第134話 さくらと悠陽の高校生活③

 「――あ、あの!」


図書室の窓際席にひとりで座っていた女子生徒が、唐突と声を掛けてきた。


 だけどその声が大きかったのか、まばらに居る生徒らがジトリと彼女を睨む。女子生徒はペコペコと平謝りで「すみません」を連呼した。

 

(なんか冴えない子だな。見た目も地味だし)


それが彼女に対する第一印象だった。

 飾り気のない黒縁の眼鏡に、墨汁で染めたような黒い髪。それを三つ編みに纏めて、前髪は目元近くまで降ろしている。まるで自分の存在を、この世界から隠すかのように。


「えと、なに?」

「あ、あの、そ――」


謝罪を終えてなおオドオドと背中を丸める女子生徒に、今度は俺から尋ね掛けると、ビクリと細い肩を震わせ彼女は恐る恐ると俺を見上げた。

 まさか俺の噂を間に受け、『図書室の使用を禁じます』などと言うつもりか。


「頼む!」


未だ言葉を探す女子生徒に、俺は勢いよく手を合わせつつ頭を下げた。


「ここ、使わせて下さい!」

「えっ……え?」

「俺、勉強したくて!」


久しぶりに家族以外の人間と会話したせいで、片言カタコトになってしまった。それでも2文字以上喋れたのだから、教室に居る時より幾分マシだが。


 「あ、えと……ぜ、全然、使って……ください」

「いいの?!」


顔を上げると、少女はまたビクリと震えた。そしてすぐさま視線を伏せ、一層と背中を丸める。
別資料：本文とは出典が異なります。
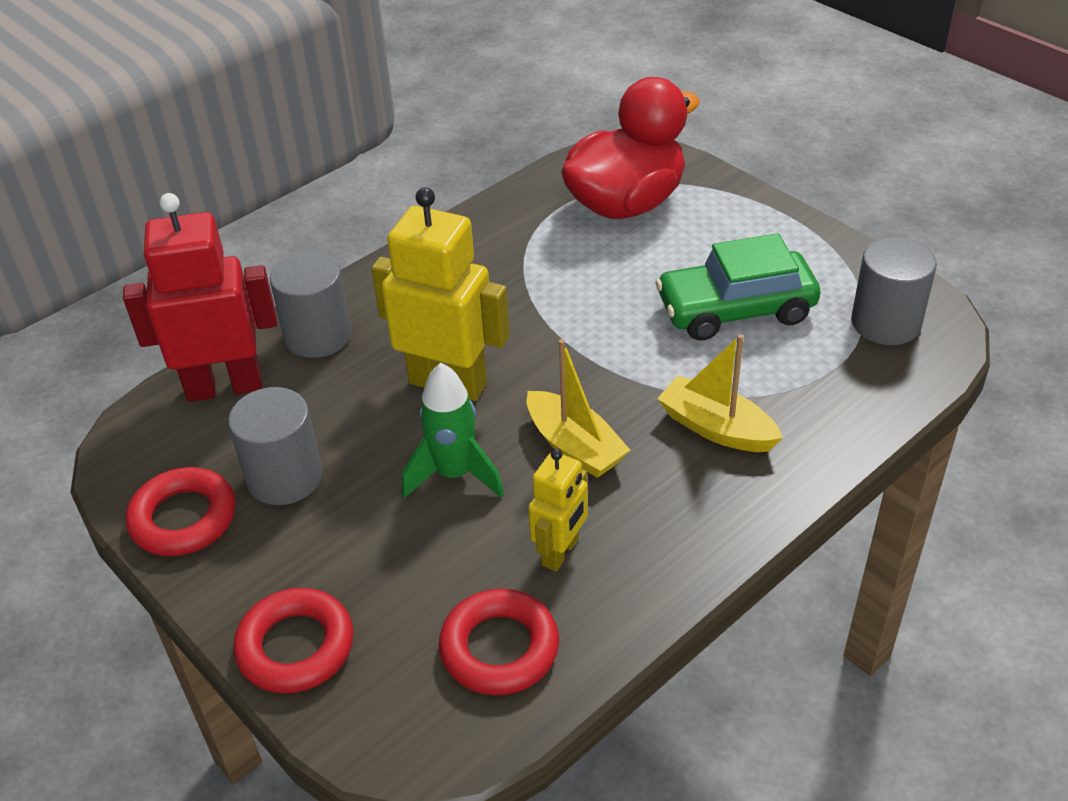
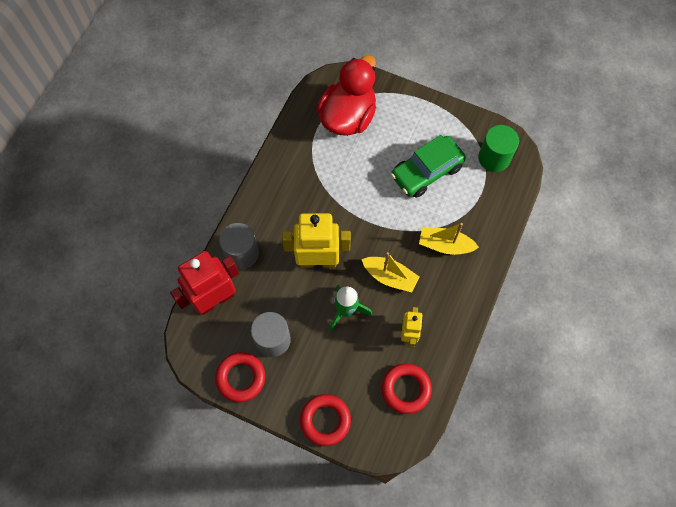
camera: 25 degrees left, 25 degrees up
(885, 323) = (494, 158): grey cylinder -> green cylinder

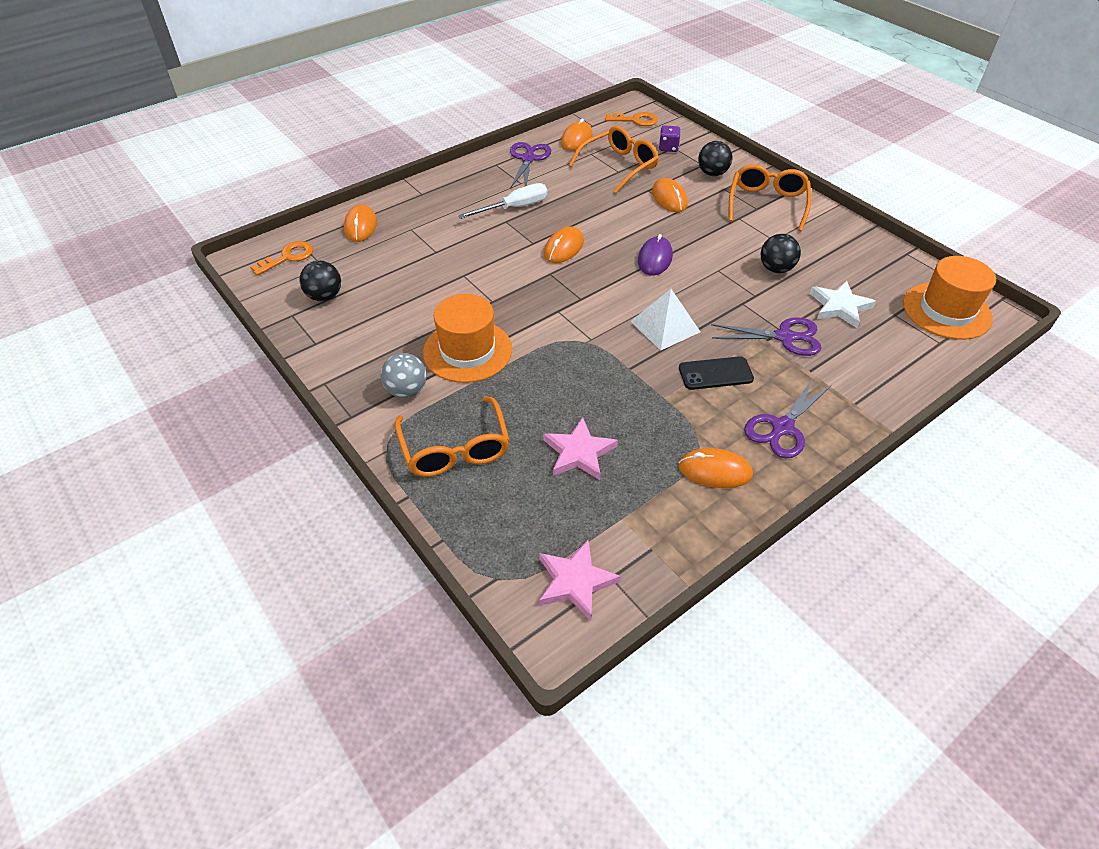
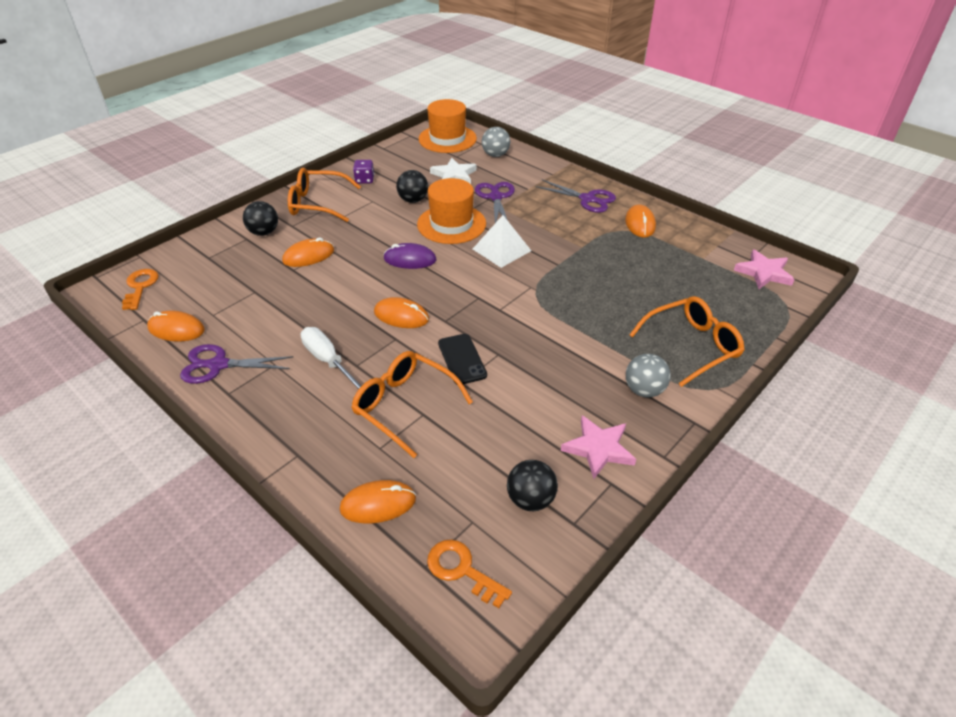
camera: 100 degrees left, 5 degrees down
(467, 351) = (575, 359): orange hat -> orange hat (451, 224)
(579, 452) = (658, 281): pink star -> pink star (598, 448)
(619, 166) = (244, 291): orange glasses -> orange glasses (404, 405)
(668, 148) = (209, 261): purple dice -> purple dice (364, 180)
(715, 374) = (547, 225): black phone -> black phone (462, 359)
(905, 352) = (495, 155): none -> grey ball

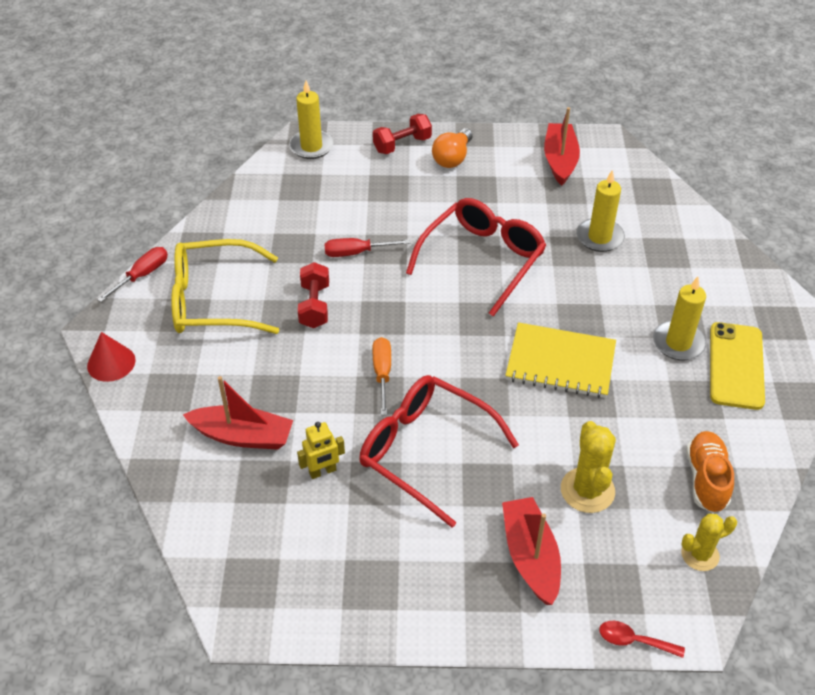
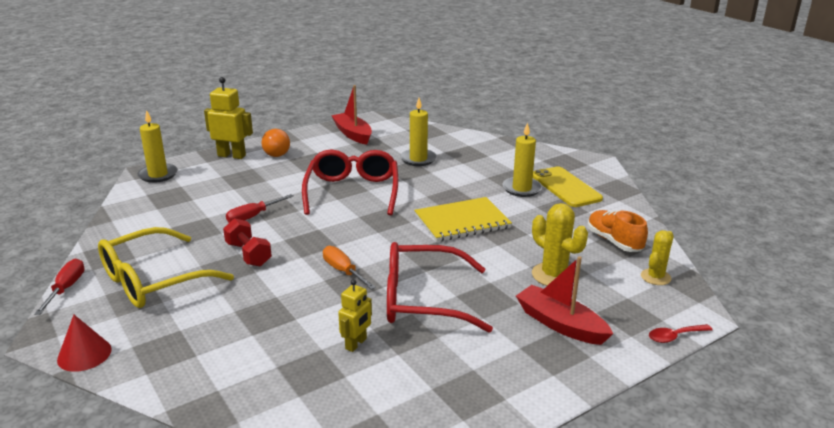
camera: 35 degrees left, 20 degrees down
(243, 436) = (264, 351): red boat -> none
(402, 145) = (232, 156): red dumbbell -> yellow robot

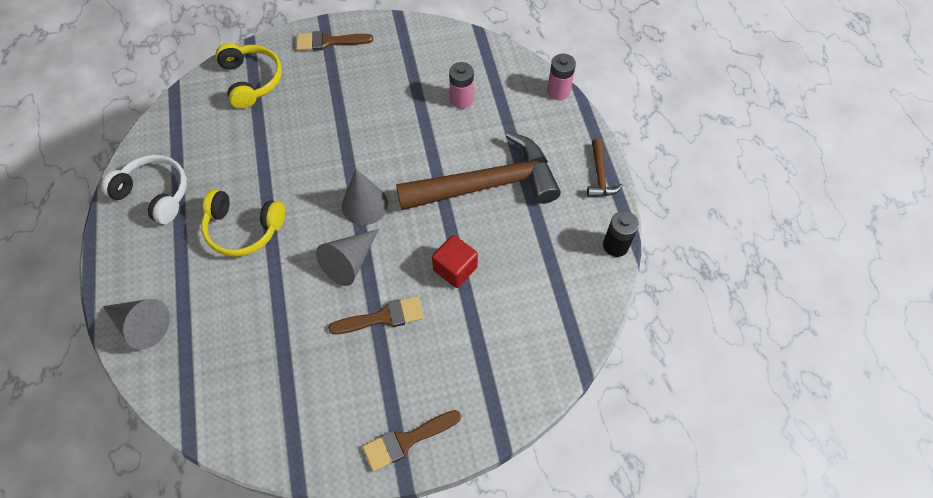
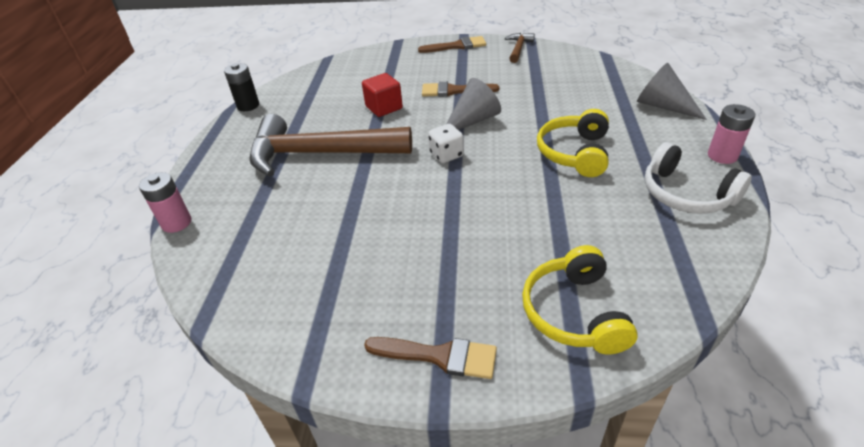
camera: 160 degrees left, 20 degrees down
(243, 229) = (575, 153): yellow headphones -> yellow headphones turned 105 degrees counterclockwise
(364, 205) = (446, 155): grey cone -> white dice
(461, 99) = (292, 233): pink battery -> pink battery (722, 156)
(600, 176) = (213, 146): brown hammer -> brown hammer (518, 49)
 「と……図書室は誰でも、自由に使っていいのと思うので……」

「あ、あありがと!」


まともに礼を言うのなんていつ以来だろう。思わず声高にドモってしまった。

 おかげで俺も周りの連中が鋭く睨み付けられたけれど、視線が合うやソソクサと目を逸らされた。


 そんなに悪人面なのかな、俺……。


 などと自問自答して勝手に消沈しつつ、俺は再び席を探した。

 だけどどのテーブルにも生徒が座っていて、必然と相席になってしまう。


(知らん人と相席は気まずいな……ん?)


ふと窓際の席に目を遣れば、先程の女子生徒が4人掛けの席に1人で座っていた。どうやら本を読んでいるらしい。放課後だというのに、わざわざ図書室で本を読むなど酔狂なヤツだ。


(でも、丁度いいや)


俺は徐に彼女の方へ歩み寄った。その気配に気付いた女子生徒は驚いた様子で俺を見上げる。


「ここ、いい?」


斜め前にある椅子に手を触れ尋ねれば、女子生徒はオロオロと周囲を見回してから、目線を合わせないままコクリと小さく頷いた。

 

「……どうも」


俺は素っ気なく返して椅子に腰かけた。

 内心は嬉しくて仕方なかった。久しぶりに他人とコミュニケーションを取ることが出来たから。

 だけど今日会ったばかりの後輩にそれを悟られるのがはばかられた。ニヤケそうになる面を必死に抑え、俺は平静を取り繕った。


 ドキドキと耳の奥で木霊する心音。それを感じながら俺は教科書を開いた。

 だが案の定、さっぱり内容が分からない。たぶん1年の時に急降下した成績が響いているのだろう。


(掛け算の出来ない小学生が分数を出来る訳ないのと同じか)


分かったような理屈をねて教科書を閉じると、俺は大量に並んでいる本棚へと足を向けた。


「んーと……あ、あった」


手に取ったそれは、一年の時に使っていた教科書。


(とりあえず、去年の復習から始めて基礎を固めていこう)


心の中で言い訳をしつつ教科書を片手に元いた席へ戻ると、先ほどの女子生徒が何故か「ほっ」と安堵の吐息を漏らした。

 不思議に思いつつ、俺は懐かしくもない教科書を開いた。その矢先。


 「あ、あの……」


女子生徒が、羽音のように細い声で囁きかけた。



-------【TIPS:泉希の服薬指導メモ】-------


桜葉さんは、昔は大人しくて今とは見た目も雰囲気も全然違っていたのね。とても同一人物には思えないけれど、悠陽はよく受け入れられるわね。